Between the first and the last 20 years of the Mauna Loa record (used as two end points, which helps to filter quasi-decadal variability), the ratio of the residual land sink to land-use and fossil-fuel emissions decreased from 0.34 ± 0.08 to 0.28 ± 0.05 (P = 0.09), suggesting a slightly decreased efficiency of natural ecosystems to absorb emissions (Table 1). This decline in the efficiency of land sinks occurred despite the Pinatubo eruption (which caused a short-lived increase in C sinks). Although C sinks are still increasing, the combined land–ocean CO2 sink flux per unit of excess atmospheric CO2 above preindustrial levels has declined by a third over 1959–201216, implying that CO2 sinks increased more slowly than excess CO2. Using a very simple C–climate model16, this slower increase has been attributed to slower-than-exponential CO2 emissions growth (~35% of the trend), accidents of history causing short-lived increases of sinks such as volcanic eruptions (~25%), sink responses to climate change (~20%), and nonlinear responses to increasing CO2, mainly oceanic (~20%)16.

Table 1: Mean (Pg C yr–1) fossil fuel emissions, land-use change emissions, residual land sink, and the ratio of the residual land sink to land use and fossil fuel emissions, in the 1960s–1970s and in the past 20 years

An analysis of tree-ring δ13C and growth over the last 40 years at 47 sites covering all major types of forest biomes (including boreal, wet temperate, Mediterranean, semi-arid and tropical) also shows that tree growth at those sites did not increase significantly, despite an increase in atmospheric CO2 concentrations of over 50 ppm and a 20.5% increase in intrinsic water-use efficiency17. This suggests that other factors are counteracting the potential growth benefits of a CO2-rich world at many of the studied sites17. Similar results were reported for tropical trees18 and there are also other studies based on forest inventories that suggest a declining sink rate in European forests19 and tropical intact forests10, as well as a decline in the biomass accumulation of Amazon forests20. This decline could possibly be explained by higher night-time temperatures in the tropics driving higher ecosystem respiration21 and increased biomass mortality20. A weakening temperature control on the interannual variations of spring C uptake across northern lands in the past 17 years has also been reported22,23, and it has been suggested that it is attributable to the declining temperature response of spring net primary productivity (NPP) rather than to changes in heterotrophic respiration or in atmospheric transport patterns. Reduced chilling during dormancy and emerging light limitation are possible mechanisms contributing to the loss of NPP response to warming. Furthermore, the legacy effects of land use changes have a limited duration and therefore need to be taken into account in this consideration of saturation and even reversal of C sinks. A remaining question is whether this is due to stalling productivity or a reduction in residence times in regions where C sinks may be slowing down.
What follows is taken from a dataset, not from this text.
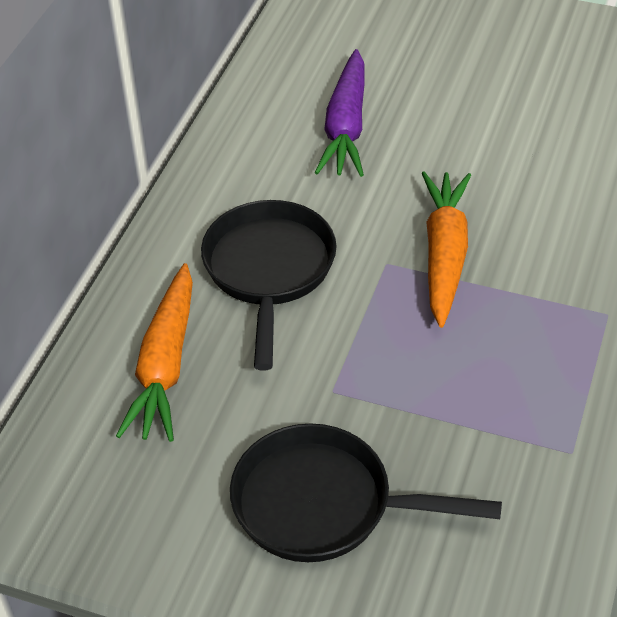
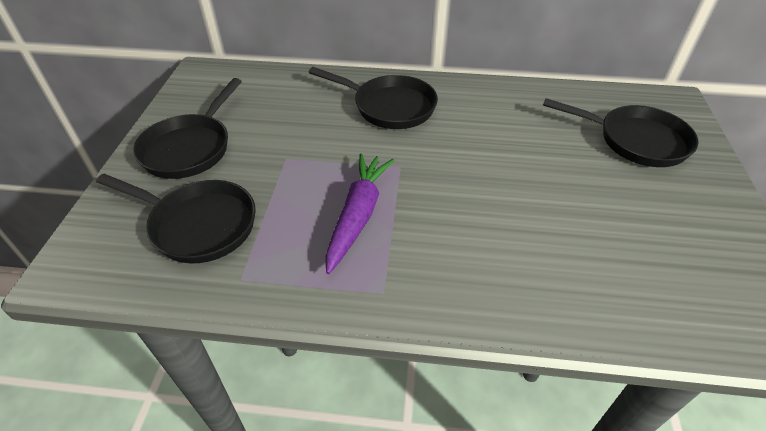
black pan: 2 -> 4
orange carrot: 2 -> 0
Ecological studies have not fully proved the universality of the CO2 fertilization effect, whereas several studies have documented the negative effects on ecosystem C storage due to warming and drought (Fig. 2). The impacts of warming and drought on terrestrial ecosystems are negative when the increased evaporative demand and the decreased soil water availability increase drought stress effect and mortality. In the tropics, there is also the negative impact of the likely rise of temperatures above the optimum that decreases GPP and NPP. In fact, optimum temperatures24 are close to current values for tropical forests. In mid-latitudes and boreal regions, additional possible negative impact comes from increased fire risk in dry seasons, although fire risks would not necessarily increase with warming25. In the boreal and arctic regions, with large soil C stocks, warming increases soil respiration and soil C loss from frozen C stocks. For one degree of warming, about 30 Pg of soil C are now estimated to be released into the atmosphere—or about 2–3 times as much as is emitted annually due to human-related activities. These losses are largely driven by the losses of C in these sensitive boreal and arctic regions26,27. Loss of permafrost C can only be partially compensated for by beneficial temperature increases on tree growth in boreal forests, woody encroachment and longer growing seasons due to strong warming in those regions.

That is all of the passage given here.